Crop Preference Trials

  • This experimental project aims to determine which crop foods baboons are more likely to raid. Experiments are carried out on Campfornis.
  • We aim to share to share this information with local farmers to prevent baboon raiding and minimise human-wildlife conflict.

Crop Raiding Camera Traps

  • We currently have cameras on crop fields at six different farms with the intention of determining when raiding occurs and what foods.
  • This project involves carrying out monthly vegetation surveys to assess natural food availability, servicing the camera traps, and tagging images.

AWCRC Projects

AWCRC volunteers and students have the chance to study a variety of wildlife groups available on the farm and in the local area. There are various projects that are upcoming that you can get involved in.

Rock Hyrax

  • Habituation for “dassies” began before the pandemic, but we would like to pick this project up again for behavioural data collection and dassie biodiversity.
  • Experiments using Giving Up Densities.


  • We would like to study interspecies interactions between banded mongoose and chacma baboons; both species interact and raid at the dump in Alldays.
  • It would also be interesting to study their diet, which would involve surveys of their natural food availability and local dump food availability.

Teaching & Community

  • We are currently seeking teaching assistants to work in the local schools to teach English.
  • We would also like to branch out again into environmental education.
  • Litter picking.
  • Snare sweeps.

Elephant Shrews

  • We have small mammal traps that will be used to assess elephant shrew home range and elephant shrew biodiversity.

All research assistants will receive full training for each activity prior to commencing any data collection. Data collection can involve travelling to other farms in the area from our base at Campfornis. If you have a full driving license and are happy to help with driving the project vehicle, please let us know in your application.

Workdays can sometimes start with leaving before sunrise and coming back after sunset, but more often the days are split into morning and afternoon shifts. However, with only two project vehicles, all our assistants need to coordinate and may sometimes have to wait for a pick up. Each assistant’s schedule will vary from week to week and will be different to other assistant schedules. We do not have set days off but will depend on what research is taking place when you join us.
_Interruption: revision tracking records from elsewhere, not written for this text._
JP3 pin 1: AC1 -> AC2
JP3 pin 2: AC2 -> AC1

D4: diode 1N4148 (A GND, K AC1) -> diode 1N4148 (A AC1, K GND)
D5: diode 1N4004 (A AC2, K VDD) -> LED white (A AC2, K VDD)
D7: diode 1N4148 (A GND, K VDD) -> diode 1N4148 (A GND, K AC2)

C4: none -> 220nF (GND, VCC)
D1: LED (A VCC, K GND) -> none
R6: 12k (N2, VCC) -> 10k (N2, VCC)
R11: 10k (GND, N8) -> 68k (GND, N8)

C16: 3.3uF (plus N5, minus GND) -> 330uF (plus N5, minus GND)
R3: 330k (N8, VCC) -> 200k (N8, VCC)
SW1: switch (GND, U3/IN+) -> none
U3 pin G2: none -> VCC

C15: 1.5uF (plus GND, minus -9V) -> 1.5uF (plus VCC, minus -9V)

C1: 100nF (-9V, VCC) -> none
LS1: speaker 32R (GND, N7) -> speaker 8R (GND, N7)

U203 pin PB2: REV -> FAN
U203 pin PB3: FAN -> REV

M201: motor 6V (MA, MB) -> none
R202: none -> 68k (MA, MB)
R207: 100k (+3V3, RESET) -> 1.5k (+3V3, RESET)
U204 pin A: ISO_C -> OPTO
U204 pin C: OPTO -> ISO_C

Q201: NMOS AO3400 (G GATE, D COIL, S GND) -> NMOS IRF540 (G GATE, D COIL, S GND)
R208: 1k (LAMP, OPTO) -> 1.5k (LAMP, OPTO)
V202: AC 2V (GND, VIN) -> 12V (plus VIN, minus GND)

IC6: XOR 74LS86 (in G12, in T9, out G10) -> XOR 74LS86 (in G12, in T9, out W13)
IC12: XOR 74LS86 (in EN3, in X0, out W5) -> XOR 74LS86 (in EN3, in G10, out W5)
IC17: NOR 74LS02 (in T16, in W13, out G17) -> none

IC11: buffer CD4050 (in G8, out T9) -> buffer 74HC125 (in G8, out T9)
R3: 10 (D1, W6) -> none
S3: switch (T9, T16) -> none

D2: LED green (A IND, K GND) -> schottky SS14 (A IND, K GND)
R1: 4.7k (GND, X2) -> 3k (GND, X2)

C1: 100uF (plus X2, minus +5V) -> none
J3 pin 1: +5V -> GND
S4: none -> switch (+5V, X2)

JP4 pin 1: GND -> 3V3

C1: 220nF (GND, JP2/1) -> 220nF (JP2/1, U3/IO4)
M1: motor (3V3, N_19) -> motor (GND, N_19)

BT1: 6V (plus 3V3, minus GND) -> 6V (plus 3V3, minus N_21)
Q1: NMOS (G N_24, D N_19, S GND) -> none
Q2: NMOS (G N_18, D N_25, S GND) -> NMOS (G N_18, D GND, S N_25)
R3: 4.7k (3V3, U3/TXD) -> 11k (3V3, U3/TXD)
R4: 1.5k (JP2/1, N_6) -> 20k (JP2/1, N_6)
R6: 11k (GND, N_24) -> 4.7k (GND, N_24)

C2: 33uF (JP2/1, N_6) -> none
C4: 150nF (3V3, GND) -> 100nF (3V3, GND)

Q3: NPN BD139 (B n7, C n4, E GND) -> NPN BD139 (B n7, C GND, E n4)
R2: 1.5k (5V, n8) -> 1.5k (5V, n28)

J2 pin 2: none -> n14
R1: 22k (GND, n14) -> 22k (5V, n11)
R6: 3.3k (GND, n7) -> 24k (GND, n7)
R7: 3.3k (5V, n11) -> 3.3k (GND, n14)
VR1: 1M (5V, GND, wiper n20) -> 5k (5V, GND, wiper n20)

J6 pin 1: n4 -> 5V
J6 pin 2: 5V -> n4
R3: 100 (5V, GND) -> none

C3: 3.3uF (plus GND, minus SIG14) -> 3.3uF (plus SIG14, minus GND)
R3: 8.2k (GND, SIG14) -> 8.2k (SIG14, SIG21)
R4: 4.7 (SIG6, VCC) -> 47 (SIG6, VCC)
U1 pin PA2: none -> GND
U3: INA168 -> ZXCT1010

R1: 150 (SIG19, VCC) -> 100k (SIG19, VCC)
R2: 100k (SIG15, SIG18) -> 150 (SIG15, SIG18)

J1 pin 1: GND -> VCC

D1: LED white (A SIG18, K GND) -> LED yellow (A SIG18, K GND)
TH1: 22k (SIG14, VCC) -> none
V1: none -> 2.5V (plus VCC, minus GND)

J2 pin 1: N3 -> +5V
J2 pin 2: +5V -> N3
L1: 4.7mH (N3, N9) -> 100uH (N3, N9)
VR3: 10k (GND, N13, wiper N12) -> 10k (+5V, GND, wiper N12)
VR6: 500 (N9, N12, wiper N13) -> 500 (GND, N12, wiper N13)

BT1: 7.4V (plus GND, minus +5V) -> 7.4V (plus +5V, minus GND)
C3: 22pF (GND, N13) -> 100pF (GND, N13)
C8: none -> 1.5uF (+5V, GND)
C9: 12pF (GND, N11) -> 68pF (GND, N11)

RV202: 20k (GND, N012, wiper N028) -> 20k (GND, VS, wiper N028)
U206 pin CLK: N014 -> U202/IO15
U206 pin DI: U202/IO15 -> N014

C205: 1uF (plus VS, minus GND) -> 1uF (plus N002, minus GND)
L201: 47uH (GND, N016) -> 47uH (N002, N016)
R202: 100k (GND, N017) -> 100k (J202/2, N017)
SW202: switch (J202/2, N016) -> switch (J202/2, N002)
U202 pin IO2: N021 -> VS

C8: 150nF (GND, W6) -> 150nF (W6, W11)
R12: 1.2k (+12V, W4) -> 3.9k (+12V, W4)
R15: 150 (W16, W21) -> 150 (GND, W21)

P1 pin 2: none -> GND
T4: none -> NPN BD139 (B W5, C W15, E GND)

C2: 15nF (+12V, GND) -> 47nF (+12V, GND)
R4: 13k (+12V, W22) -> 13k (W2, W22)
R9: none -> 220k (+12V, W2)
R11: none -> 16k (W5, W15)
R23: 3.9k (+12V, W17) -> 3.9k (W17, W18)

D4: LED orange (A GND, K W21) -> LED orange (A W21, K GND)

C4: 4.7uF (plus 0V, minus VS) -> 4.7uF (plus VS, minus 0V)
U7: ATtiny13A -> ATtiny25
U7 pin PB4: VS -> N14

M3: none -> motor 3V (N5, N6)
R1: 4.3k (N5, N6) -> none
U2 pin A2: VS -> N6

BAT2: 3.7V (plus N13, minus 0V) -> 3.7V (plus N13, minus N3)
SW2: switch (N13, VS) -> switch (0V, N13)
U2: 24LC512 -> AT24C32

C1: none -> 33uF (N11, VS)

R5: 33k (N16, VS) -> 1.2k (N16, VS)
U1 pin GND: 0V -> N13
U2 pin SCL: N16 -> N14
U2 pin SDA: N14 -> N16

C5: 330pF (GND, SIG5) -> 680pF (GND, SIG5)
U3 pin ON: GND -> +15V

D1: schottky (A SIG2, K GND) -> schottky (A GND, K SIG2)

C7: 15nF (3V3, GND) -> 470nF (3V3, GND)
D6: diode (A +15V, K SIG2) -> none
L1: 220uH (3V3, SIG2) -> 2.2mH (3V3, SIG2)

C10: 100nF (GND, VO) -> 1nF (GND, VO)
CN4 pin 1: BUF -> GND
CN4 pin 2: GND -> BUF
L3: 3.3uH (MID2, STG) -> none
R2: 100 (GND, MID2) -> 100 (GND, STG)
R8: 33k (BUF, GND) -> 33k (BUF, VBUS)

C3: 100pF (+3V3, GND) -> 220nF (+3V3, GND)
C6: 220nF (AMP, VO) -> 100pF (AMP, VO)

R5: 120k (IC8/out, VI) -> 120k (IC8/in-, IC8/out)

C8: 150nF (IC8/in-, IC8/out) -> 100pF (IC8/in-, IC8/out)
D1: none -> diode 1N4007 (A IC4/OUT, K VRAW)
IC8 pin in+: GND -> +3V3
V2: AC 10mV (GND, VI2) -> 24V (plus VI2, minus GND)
If, as part of your university degree, you do want to conduct your own research project, please ensure that we are aware of this upon accepting your position and that your project has been approved by us and your university. We will support you through the process, but the data collection needs of the project are prioritised over personal projects. As such, the time you are allocated to work on your personal project, aside from data collection, may be restricted. This may mean that you will have to focus on data analysis and writing up during your time off or when you return to your home country. Assistants completing such projects will be expected to give a short presentation of their methods and results to staff and other research assistants before they leave.

Teaching Assistants

As a volunteer, you have the opportunity to teach English to children with little or no knowledge of the language, and truly make a difference in their lives whilst making an active contribution to the community. This is the perfect opportunity for those seeking teaching experience.


  • Planning interactive and fun lesson plans or adapting pre-existing lesson plans that we have available.
  • Assisting with additional community projects, such as environmental education.
  • Working alongside local teachers.

Workdays will vary, depending on the coordination with the local schools and teachers, but volunteers will typically be dropped off in the mornings and picked up at the end of the school day, or split into morning and afternoon shifts. We ask that all teaching volunteers have hold a TEFL certificate and can obtain a valid police background check because you will be working with children.